Cybersecurity and business goals

In security, many times, we get stuck in the weeds — we think about solving urgent problems in creative, but often, tactical ways instead of strategically addressing the underlying challenges. At RSA Conference 2017, we were reminded of the goal we are aiming to achieve — to reduce business risk. The risk is chaos — whose “ripple effects propagate more quickly and with more devastating consequences.”

In the keynote, RSA CTO Dr. Zulfikar Ramzan implored the audience to think about security as a business issue. Organizations “must adopt a business-driven security strategy — because security isn’t just a technology problem; it’s a business problem.” According to Dr. Ramzan, without Business-Driven Security, we fall into the “Gap of Grief” — where business and security leaders are not aligned. He offered three suggestions to “enable security leaders to draw connections between cybersecurity and business goals” and “between the technical details of a security incident and the corresponding business impact.”

  • Treat risk as a science not a dark art
  • Simplify what you control
  • Plan for the chaos you can’t control

For Citrix, security is all about the secure delivery of apps and data — reducing business risk with enhanced IT and security operations. The Ponemon surveys confirm the need for a new security framework and our CTO Christian Reilly challenges us to “be bold, embrace the future, and take necessary steps to build security into your business strategy.”

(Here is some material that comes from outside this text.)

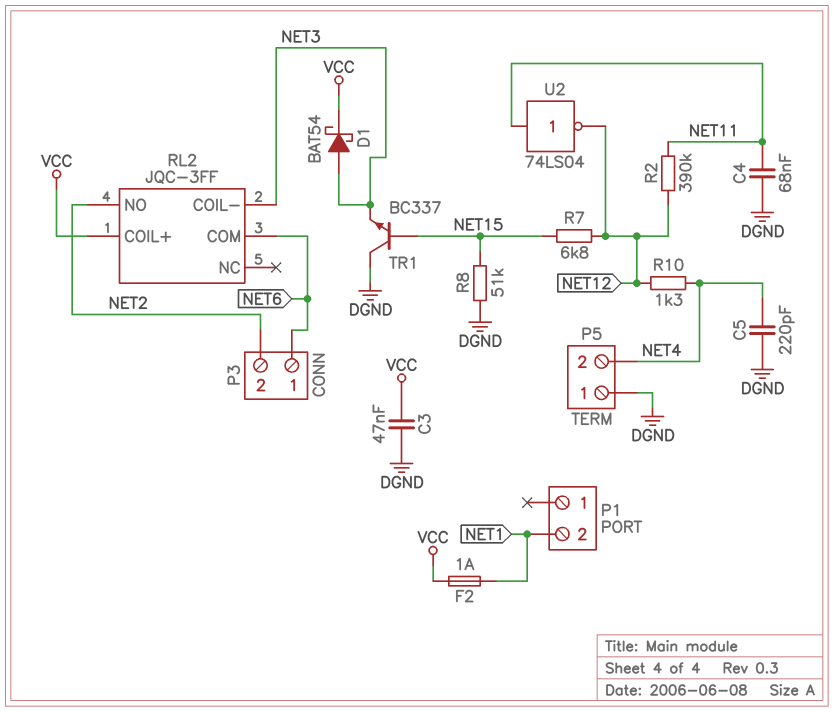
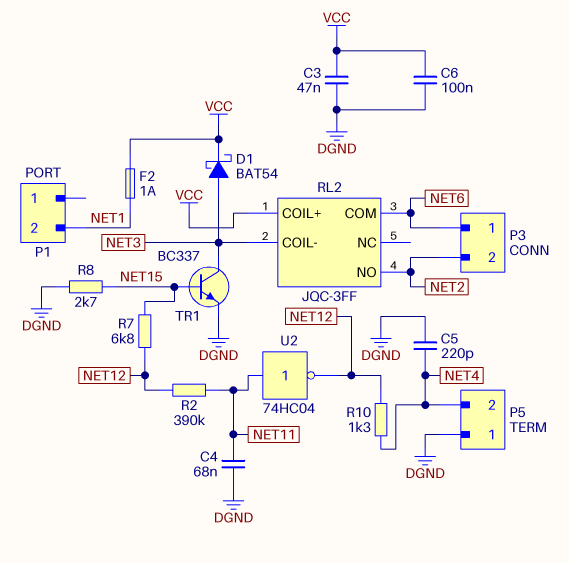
C6: none -> 100nF (DGND, VCC)
R8: 51k (DGND, NET15) -> 2.7k (DGND, NET15)
TR1: NPN BC337 (B NET15, C DGND, E NET3) -> NPN BC337 (B NET15, C NET3, E DGND)
U2: NOT 74LS04 (in NET11, out NET12) -> NOT 74HC04 (in NET11, out NET12)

Be bold, embrace the future, and take necessary steps to build security into your business strategy. — Christian Reilly, Citrix CTO

Among the initiatives our customers are pursuing are:

  • Secured Access – providing employees and third parties with secured access to sensitive business information
  • Secured Mobility – providing access to apps and data outside the office, and allow people to choose their own device
  • Data and IP protection – protecting company data from theft and loss, and IP from infringement and misappropriation
  • Compliance and Governance – addressing compliance standards with systematic logging, reporting and auditing processes
  • Business Continuity – ensuring continuity of operations and system availability during business disruptions

As I mentioned in my previous blog post, complexity is the enemy of security. What does complexity look like? It’s, as Dr. Ramzan found, having “84 different security vendors” – many of them that do not integrate. He states that another way to get into the “Gap of Grief” is “when these areas aren’t integrated, multiple disconnected point solutions create chaos through alert fatigue. And organizations lack the business context to meaningfully navigate the chaos.”

An example I hear at almost every Citrix executive briefing is the challenge of app delivery – security inclusion vs. exclusion – “enabling the good guys to get in” while “keeping the bad guys out.” Thinking in a tactical way about app delivery leads us to an architecture with multiple point solutions that is complex and difficult to manage. It’s not uncommon to hear that our customers wish to consolidate different vendors that are delivering web apps, enterprise apps and desktops, mobile apps, and file sync and sharing. And tying that all together for a great user experience (and better security hygiene) is the need for SSO and federation. With the quickly expanding field of IoT, yet another solution is required.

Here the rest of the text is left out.